Charles Evans, their counterpart at the Chicago Fed, did not dissent . But  in a recent speech in London, he  made it plain he not only backed the mid-2013 commitment but wanted still more aggressive action to reduce unemployment.

“I think our dual mandate responsibilities and the strong impediments of the financial crisis argue for a more aggressive approach.” Evans said. One way to do that would be to have an open-ended commitment to keep the overnight rate target low rather than specifying a date such as mid-2013.

“This conditionality could be conveyed by stating that we would hold the federal funds rate at extraordinarily low levels until the unemployment rate falls substantially, say from its current level of 9.1% to 7.5% or even 7%, as long as medium-term inflation stayed below 3%,” Evans said.

For a committee that has historically operated on a consensus basis, this amount of public disagreement over policy is a problem for Bernanke and it probably limits the scope of further such actions to ease policy, knowledgeable Fed observers say.
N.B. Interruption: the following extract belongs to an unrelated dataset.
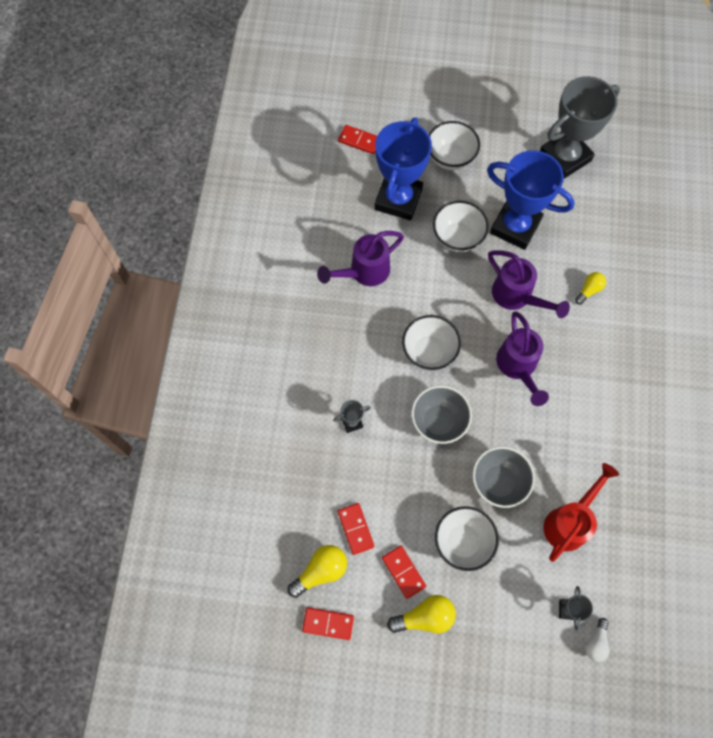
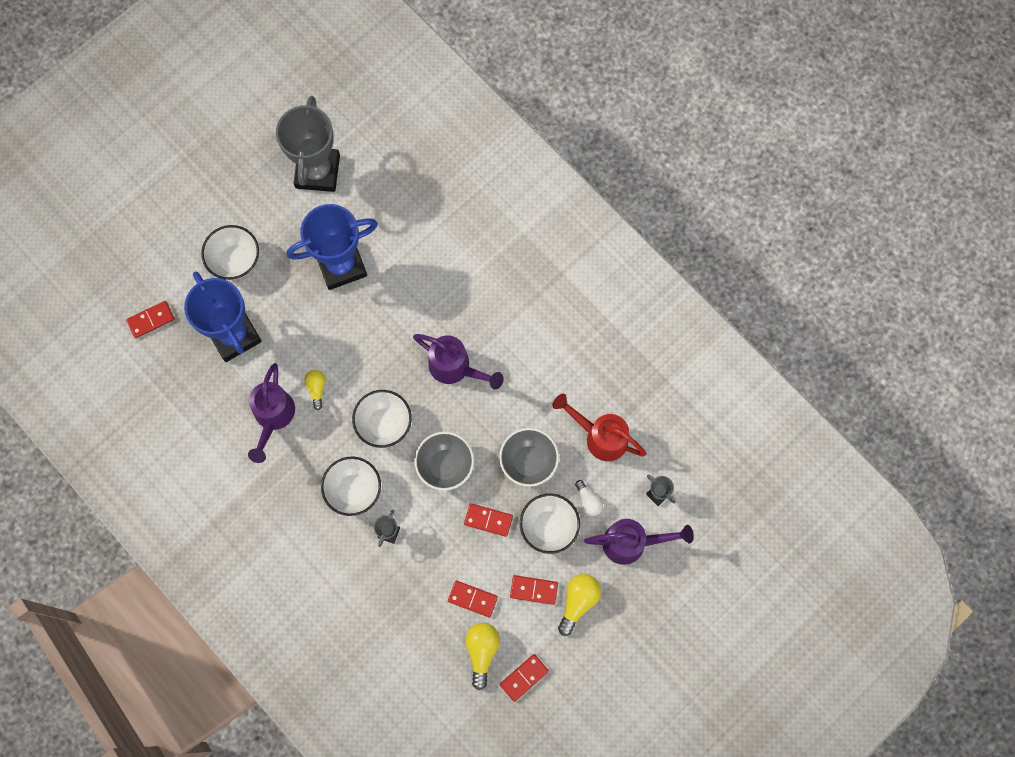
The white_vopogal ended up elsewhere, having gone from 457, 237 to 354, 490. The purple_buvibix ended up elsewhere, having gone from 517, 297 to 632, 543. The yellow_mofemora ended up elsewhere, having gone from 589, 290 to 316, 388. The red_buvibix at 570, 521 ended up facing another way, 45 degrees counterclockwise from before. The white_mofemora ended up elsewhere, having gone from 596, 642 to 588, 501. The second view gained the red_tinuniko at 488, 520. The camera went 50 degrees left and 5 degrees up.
In very different fashion, the outspoken personal attacks on the Fed chairman from  several candidates for the Republican presidential nomination make more aggressive Fed action difficult.

A few weeks ago, Gov. Perry  claimed that some of Bernanke’s actions had been “treasonous.” At a recent GOP debate among the candidates in California, former House Speaker Newt Gingrich said of the chairman: “I would fire him tomorrow. I think he’s been the most inflationary, dangerous, and power-centered chairman of the Fed in the history of the Fed.”

With somewhat less vituperative language, former Massachusetts governor Mitt Romney said if he were president, “I’d be looking for somebody new. I think Ben Bernanke has over-inflated the amount of currency that he’s created.” Furthermore, he said, the purchase of $600 billion worth of longer-term Treasury securities, so-called quantitative easing, “did not work. It did not get Americans back to work. It did not get the economy going again.”

The complaints about inflation, which was a large part of what was behind Perry’s declaration, are groundless. Inflation has averaged just over 2 percent during Bernanke’s five and a half years as chairman, lower than that of any of his predecessors since the beginning of the 1970s. And the quantitative easing did help lower long-term rates and head off a potentially dangerous episode of broadly falling prices.  

While Bernanke and the Fed don’t have the power by themselves to solve the nation’s terrible unemployment problems, the central bank could be called on again before long to be a lender of last resort as it was during the height of the financial crisis in 2008.

Many big European banks in the Eurozone are in trouble as a result of the sovereign debt crisis affecting Greece, Ireland, Portugal, Spain and Italy to varying degrees. If there is a default by one or more of those nations, some banks could be affected to the point they could no longer fund themselves. If those problems began to affect banks here and the U.S. financial market, the Fed could have to step in as it did so prominently in 2008 and 2009.

The politicians attacking the Fed ought to keep that in mind.